El disfraz de Mondrian de garrafón lo va a pegar fuertísimo en los chinos en el próximo carnaval y será culpa de Bryce Efe.

Penélope mal. El color es feo, falda y top casi nunca son buena idea, cinturoncito innecesario. Es un poco de madrina de boda de pueblo con ínfulas. Eso sí: pendientazos y un moño compatible con la vida. 

¿Os acordáis de cuando Paz Vega iba discreta? Yo tampoco. Y ahora, por lo visto, ha renunciado a sentarse.

Vestidazo de Juana Acosta: elegante, bonito y bien combinado. Por  su cara a ella parece no gustarle. O es eso o que tener los ojos a punto de hacer contacto con los lóbulos de las orejas te pone de mal humor.
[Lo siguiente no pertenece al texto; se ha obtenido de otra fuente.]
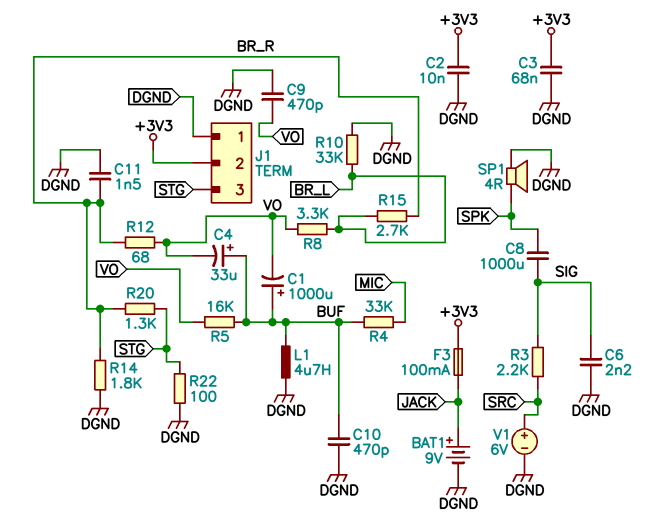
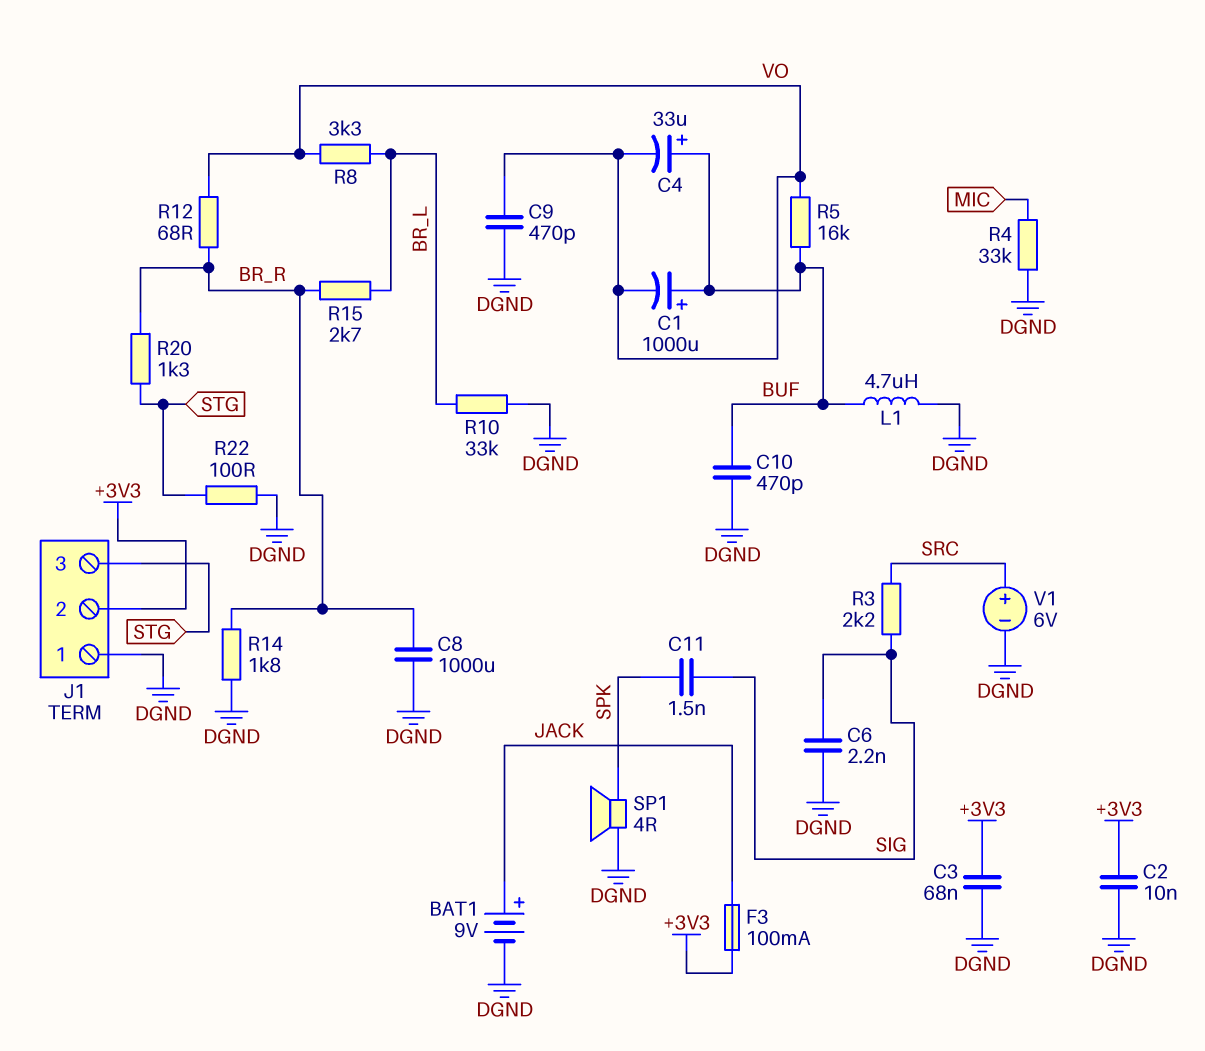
C8: 1000uF (SIG, SPK) -> 1000uF (BR_R, DGND)
C11: 1.5nF (BR_R, DGND) -> 1.5nF (SIG, SPK)
R4: 33k (BUF, MIC) -> 33k (DGND, MIC)

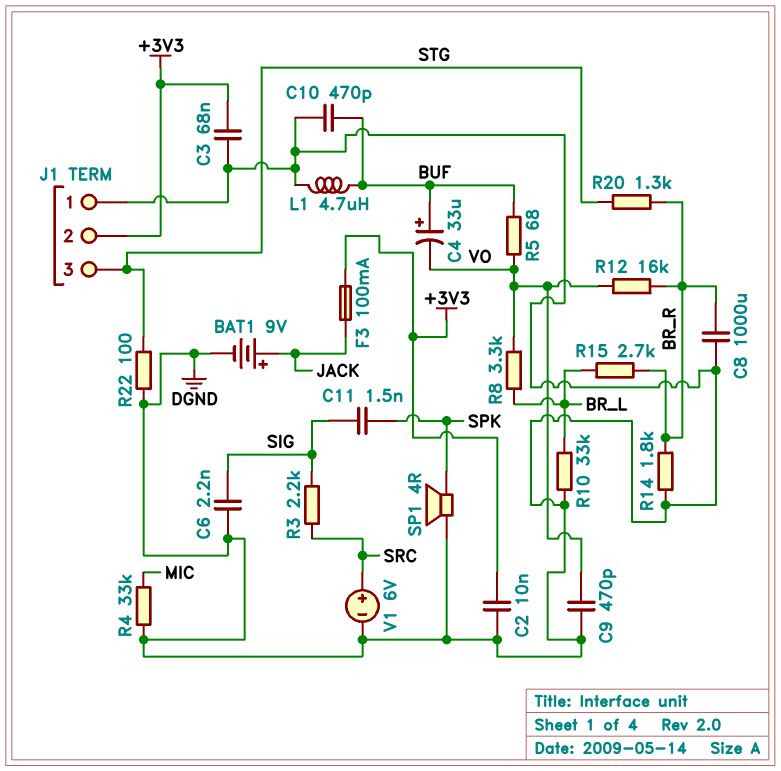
C1: 1000uF (plus BUF, minus VO) -> none
R5: 16k (BUF, VO) -> 68 (BUF, VO)
R12: 68 (BR_R, VO) -> 16k (BR_R, VO)

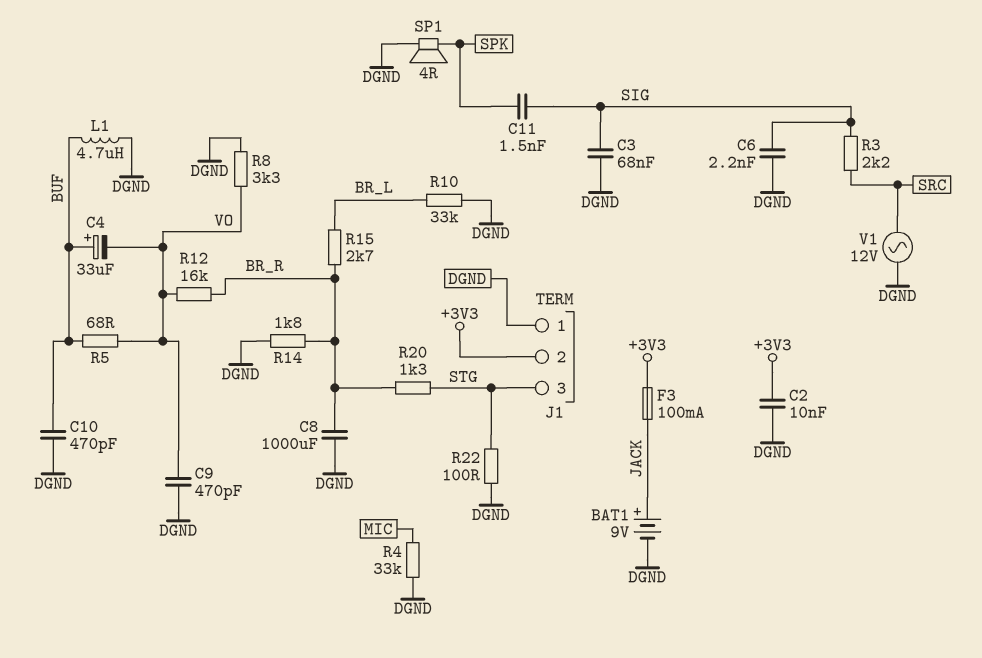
C3: 68nF (+3V3, DGND) -> 68nF (DGND, SIG)
R8: 3.3k (BR_L, VO) -> 3.3k (DGND, VO)
V1: 6V (plus SRC, minus DGND) -> AC 12V (DGND, SRC)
Miguel Ángel lleva un modelo parecido al de Leticia Dolera pero en versión tío, se llama: «mis amigos son unos cabrones y me han dicho que no tenía cojones para ponerme esta funda de butaca Luis XVI del Museo de Cera".

Marta Nieto y su modelo homenaje a Mecano: «en tu fiesta me colé y no sé muy bien qué hago aquí».  James  lo lleva en versión masculina: "en tu fiesta me colé pero sé tocar el piano, no me eches"
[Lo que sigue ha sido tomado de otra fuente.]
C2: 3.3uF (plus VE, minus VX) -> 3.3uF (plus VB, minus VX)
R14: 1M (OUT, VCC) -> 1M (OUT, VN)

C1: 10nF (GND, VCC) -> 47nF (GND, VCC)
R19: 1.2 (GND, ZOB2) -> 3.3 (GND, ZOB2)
Hay varios ejemplos del famoso modelo «considero que el negro es soso así que voy a apañarlo con algo». Tenemos a Manuela Vellés que además ha pedido que la peinara y maquillara su peor enemigo y dar el pego como madrina de boda con ínfulas que odia a la futura mujer de su amadísimo y perfecto hijo. Y tenemos a  María Pedraza y Cristina Brondo que van de indecisión: «ay que se me vea algo, ay que no se me vea».

María León de «voy a demostrar que el negro puede sentarte como el culo y no ser nada favorecedor»

Ni una gala sin su trapo color carne.

Belen Rueda de blanco elegante pero echando de menos los bolsillos de Nieves Álvarez y un poquito a su peluquero. Ese moño de malvada creo que la envejece pero no me hagáis mucho caso que yo estoy pensando en dejarme el pelo blanco.  María Adanez de blanco muy requetebién y con pinta de haberse peinado ella misma y estar más a gusto que un arbusto. Muy a favor del vestido camisón de Marisa Paredes, la comodidad es fundamental y dice mi madre que a mí lo que me gustan son los sacos. Y me gustan pero creo que Susi Sánchez lo ha llevado un poco lejos y que la combinación saco + sotana no le favorece nada.

Cristina Castaño de blanco ordinario. No hay más preguntas, señoría.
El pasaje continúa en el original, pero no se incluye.